Terminal Monotony
Words by Will Sikich
Ben Stiller declares his love for the everyman in his film, The Secret Life of Walter Mitty (2013). It follows Walter Mitty (Ben Stiller), a photo developer for Life, who does more in each of his waking dreams than in each day of his real life. Stiller places Walter in the seat of the classic hero, using a romantic style of cinematography and dialogue to convey him as a dreamer who dives, fearless, into the realest adventure of his life.
It’s just another day at Life magazine, when a beard in a suit (Adam Scott) decides to take over Walter Mitty’s life. Walter’s a simple, lofty man with an inert match.com account and a painful crush on his coworker, Cheryl Melhoff (Kristen Wiig). Eccentric photographer Sean O’Connell (Sean Penn) was supposed to send him the cover for Life’s final issue—something he refers to as “the quintessence of life”—but things start looking grim for Walter when he can’t find the negative. The new boss gets impatient, forcing Walter to head across the world and find the man he’s hitherto seen through photographs and written word.
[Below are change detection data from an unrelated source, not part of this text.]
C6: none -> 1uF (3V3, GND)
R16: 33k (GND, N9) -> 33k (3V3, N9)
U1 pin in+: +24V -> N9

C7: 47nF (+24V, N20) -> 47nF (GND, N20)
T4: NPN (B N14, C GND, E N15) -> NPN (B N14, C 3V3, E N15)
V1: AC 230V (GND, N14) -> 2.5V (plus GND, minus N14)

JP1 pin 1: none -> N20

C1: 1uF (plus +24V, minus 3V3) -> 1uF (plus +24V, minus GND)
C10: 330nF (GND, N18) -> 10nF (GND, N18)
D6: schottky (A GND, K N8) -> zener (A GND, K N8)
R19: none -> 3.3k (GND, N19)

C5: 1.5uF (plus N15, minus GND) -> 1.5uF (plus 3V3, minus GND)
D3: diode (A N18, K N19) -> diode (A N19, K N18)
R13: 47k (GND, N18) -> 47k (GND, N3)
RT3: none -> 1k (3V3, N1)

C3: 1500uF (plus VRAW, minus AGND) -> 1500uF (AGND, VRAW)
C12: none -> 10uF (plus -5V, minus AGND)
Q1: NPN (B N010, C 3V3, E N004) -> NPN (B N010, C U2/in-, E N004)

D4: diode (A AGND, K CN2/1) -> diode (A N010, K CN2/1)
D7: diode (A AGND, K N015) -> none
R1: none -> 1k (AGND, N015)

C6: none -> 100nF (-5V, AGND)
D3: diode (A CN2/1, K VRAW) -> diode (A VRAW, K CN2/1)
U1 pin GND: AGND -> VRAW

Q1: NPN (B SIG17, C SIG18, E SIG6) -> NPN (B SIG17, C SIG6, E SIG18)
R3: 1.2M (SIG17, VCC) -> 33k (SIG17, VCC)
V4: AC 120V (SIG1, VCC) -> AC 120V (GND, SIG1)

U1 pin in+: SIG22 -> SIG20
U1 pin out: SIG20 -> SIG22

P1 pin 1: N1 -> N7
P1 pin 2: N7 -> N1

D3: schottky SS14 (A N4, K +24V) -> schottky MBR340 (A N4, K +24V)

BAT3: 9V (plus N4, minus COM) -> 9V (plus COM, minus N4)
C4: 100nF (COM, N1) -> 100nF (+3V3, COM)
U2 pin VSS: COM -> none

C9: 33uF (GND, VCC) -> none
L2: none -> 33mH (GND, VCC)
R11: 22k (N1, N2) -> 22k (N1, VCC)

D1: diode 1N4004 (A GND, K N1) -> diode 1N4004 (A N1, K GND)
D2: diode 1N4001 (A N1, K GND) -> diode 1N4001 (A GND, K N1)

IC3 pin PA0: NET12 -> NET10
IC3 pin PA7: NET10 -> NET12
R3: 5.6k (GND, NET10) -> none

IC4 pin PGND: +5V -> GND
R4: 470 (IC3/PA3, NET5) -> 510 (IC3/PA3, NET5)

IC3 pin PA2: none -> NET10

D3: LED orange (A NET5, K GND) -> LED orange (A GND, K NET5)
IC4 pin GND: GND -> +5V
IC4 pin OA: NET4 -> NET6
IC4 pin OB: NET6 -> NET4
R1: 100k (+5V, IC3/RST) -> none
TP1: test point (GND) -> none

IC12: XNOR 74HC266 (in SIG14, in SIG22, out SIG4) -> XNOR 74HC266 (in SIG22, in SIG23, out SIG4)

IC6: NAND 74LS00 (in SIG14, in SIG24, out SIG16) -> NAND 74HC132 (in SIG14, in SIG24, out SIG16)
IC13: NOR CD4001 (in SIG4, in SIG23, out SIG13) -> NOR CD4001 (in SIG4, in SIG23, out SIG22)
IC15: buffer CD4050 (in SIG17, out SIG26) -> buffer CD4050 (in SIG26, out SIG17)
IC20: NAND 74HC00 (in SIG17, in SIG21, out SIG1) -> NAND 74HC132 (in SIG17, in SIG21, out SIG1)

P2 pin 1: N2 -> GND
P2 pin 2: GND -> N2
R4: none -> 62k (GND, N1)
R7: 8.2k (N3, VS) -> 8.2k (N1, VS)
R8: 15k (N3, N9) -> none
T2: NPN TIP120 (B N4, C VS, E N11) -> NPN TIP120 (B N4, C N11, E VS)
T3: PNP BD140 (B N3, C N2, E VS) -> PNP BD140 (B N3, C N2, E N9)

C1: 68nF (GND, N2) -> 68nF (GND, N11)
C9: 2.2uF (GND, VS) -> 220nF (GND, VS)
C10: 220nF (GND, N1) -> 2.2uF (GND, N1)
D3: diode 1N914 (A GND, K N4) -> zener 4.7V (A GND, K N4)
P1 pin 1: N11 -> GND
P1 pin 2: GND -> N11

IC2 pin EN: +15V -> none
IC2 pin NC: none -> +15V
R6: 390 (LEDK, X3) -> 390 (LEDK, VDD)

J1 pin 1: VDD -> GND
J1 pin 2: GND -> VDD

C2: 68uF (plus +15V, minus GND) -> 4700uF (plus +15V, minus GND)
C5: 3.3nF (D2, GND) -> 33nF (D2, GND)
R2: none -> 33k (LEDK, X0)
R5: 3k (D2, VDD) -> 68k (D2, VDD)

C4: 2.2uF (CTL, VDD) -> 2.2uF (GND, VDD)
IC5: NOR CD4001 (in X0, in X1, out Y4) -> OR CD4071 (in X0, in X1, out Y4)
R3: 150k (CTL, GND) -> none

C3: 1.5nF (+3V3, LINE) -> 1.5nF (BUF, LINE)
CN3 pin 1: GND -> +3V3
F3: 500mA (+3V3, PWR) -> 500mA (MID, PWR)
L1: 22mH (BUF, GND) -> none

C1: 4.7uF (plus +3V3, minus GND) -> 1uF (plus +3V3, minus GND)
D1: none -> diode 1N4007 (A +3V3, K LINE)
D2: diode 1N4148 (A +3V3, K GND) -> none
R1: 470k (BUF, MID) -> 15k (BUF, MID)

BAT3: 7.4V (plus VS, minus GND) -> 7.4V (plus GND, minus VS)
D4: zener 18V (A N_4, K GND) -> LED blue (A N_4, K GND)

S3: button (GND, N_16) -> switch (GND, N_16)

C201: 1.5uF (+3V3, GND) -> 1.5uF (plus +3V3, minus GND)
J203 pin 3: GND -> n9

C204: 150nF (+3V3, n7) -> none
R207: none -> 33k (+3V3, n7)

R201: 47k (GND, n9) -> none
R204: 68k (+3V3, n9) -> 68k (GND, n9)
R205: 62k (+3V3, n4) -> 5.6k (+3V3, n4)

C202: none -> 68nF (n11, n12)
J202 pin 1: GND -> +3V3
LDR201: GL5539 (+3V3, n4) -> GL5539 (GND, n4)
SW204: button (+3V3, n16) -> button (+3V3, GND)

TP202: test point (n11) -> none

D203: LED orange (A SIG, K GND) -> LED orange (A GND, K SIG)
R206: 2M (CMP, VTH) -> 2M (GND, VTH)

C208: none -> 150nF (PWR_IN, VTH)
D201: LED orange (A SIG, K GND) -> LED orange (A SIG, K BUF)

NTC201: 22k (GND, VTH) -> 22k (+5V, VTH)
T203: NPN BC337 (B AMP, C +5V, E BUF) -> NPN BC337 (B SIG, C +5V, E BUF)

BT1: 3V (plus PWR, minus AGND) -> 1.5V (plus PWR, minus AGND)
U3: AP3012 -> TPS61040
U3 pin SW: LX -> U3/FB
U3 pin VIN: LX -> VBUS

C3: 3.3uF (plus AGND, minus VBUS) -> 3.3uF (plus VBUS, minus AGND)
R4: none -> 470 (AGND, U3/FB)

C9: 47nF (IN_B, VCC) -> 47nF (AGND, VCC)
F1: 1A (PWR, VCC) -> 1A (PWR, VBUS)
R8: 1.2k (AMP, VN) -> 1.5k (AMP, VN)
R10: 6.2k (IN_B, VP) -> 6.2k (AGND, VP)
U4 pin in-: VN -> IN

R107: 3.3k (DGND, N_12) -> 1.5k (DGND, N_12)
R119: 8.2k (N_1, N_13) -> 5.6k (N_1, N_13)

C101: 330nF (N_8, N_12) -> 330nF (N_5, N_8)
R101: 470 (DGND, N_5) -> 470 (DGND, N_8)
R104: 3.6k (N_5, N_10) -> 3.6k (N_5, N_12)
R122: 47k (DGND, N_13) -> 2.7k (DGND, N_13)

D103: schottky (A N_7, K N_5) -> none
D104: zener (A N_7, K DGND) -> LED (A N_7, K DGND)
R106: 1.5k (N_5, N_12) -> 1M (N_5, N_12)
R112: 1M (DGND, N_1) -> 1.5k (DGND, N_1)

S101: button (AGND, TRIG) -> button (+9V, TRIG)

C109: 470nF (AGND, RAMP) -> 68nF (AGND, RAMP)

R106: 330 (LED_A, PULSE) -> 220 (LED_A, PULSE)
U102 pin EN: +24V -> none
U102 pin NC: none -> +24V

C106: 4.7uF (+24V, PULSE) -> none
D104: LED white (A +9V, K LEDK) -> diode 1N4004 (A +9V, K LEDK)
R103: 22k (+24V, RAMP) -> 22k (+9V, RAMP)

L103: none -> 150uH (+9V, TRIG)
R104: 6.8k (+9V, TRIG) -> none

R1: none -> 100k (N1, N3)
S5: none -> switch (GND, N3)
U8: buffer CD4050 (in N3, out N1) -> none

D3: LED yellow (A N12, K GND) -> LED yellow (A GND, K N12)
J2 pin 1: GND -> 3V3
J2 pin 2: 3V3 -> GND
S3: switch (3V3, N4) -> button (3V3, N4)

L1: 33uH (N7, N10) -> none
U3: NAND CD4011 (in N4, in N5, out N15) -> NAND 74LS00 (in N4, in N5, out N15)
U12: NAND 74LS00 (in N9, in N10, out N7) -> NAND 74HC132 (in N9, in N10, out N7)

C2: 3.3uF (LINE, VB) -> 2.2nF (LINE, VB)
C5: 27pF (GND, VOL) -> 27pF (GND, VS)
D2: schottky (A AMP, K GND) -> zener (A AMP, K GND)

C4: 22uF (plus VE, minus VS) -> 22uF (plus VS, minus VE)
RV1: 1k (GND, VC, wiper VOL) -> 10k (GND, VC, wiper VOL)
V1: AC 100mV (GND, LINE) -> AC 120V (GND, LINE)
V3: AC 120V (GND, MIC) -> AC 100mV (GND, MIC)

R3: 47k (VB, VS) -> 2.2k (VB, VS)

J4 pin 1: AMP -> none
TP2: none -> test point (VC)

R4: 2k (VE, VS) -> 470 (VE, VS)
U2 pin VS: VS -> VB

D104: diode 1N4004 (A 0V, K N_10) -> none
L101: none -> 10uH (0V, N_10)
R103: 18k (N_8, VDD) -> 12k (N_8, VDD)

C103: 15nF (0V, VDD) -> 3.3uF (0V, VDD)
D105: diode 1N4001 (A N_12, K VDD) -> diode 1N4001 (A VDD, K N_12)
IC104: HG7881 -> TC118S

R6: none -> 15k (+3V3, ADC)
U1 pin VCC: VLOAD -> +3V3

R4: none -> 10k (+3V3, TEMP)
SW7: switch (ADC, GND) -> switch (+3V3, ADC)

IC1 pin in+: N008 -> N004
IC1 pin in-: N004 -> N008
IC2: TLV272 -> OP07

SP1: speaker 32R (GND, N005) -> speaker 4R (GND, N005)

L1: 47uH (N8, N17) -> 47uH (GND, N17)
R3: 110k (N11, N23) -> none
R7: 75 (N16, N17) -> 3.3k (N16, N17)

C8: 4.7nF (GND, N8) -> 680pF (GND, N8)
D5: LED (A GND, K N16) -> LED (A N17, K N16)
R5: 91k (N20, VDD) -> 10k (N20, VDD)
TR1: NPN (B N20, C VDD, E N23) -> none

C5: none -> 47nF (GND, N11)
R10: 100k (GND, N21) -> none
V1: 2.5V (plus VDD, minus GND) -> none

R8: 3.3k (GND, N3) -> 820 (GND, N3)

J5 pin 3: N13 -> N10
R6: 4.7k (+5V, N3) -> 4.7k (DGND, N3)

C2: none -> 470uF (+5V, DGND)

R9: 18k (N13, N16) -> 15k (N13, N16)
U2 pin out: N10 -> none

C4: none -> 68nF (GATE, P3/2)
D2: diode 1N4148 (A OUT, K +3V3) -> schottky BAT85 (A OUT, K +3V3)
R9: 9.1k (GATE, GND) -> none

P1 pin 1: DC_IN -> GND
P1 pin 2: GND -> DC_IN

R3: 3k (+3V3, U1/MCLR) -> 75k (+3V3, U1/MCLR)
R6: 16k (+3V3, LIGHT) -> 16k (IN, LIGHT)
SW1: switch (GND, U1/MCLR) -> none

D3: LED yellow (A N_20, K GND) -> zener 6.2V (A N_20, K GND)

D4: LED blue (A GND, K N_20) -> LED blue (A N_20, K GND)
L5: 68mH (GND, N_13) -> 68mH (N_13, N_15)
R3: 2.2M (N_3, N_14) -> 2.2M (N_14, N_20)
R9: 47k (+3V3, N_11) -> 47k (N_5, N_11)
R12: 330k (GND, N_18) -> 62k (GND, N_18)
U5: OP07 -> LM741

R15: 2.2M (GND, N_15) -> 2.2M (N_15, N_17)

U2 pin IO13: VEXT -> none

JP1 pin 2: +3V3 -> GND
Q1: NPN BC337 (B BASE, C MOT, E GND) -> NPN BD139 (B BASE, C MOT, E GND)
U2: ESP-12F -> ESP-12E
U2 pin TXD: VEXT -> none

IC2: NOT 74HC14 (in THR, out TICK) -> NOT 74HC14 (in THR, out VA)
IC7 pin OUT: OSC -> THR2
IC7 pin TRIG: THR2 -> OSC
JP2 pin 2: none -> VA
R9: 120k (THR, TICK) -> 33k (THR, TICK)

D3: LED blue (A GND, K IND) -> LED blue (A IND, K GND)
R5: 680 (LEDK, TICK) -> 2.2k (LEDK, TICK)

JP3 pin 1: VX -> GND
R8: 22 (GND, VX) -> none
Up until the point where Walter leaves for Greenland in search of Sean O’Connell, he lives between daydreams. His boss mocks him, calling him “Major Tom” in reference to David Bowie’s “Space Oddity.” He struggles to find anything interesting to put on his online dating profile and instead imagines himself doing dramatic things as he mills about his daily life. Lazy, blue tones color his office and, by extension, his life. His mother calls him her little “worker bee,” something that sounds endearing but effectively completes Walter’s dreary prognosis: terminal monotony.
In Greenland, however, Major Tom finds new meaning. Before he leaves, Cheryl tells Walter his boss didn’t know the meaning of the Bowie classic he referenced. She tells him it’s a song about courage; it’s cooler than his boss could ever know, and Walter is, too. Walter takes this sentiment with him to Greenland. He imagines Cheryl serenading him with the song and uses the strength it gives him to leap onto a moving helicopter and take the first step towards tracking down Sean O’Connell.
Unlike the indifferent, loveless Walter he appears to be at work, we now see a man much closer to the one in his daydreams. “Space Oddity” swells, color fills the Greenland countryside, and Walter’s face reflects it all. He’s attentive and sure of his actions, looking outward at his goal. It feels like his dreams, but for the first time, it looks like Walter.
This transformation doesn’t just strike the audience though, it strikes everyone Walter meets. He talks easily and makes fast friends, and all it took to cast this spell was the shaping pressure of one decision: the decision to act. This is Stiller’s primary message for the Walter Mitty’s of the world. He hears what people say—two different interpretations of the same song—and chooses what to believe. He chooses how to live his life, and it works out for him.
He may be a spacey, from-afar admirer of the world, but he need only step into that world to find that it’s already waiting to love him back.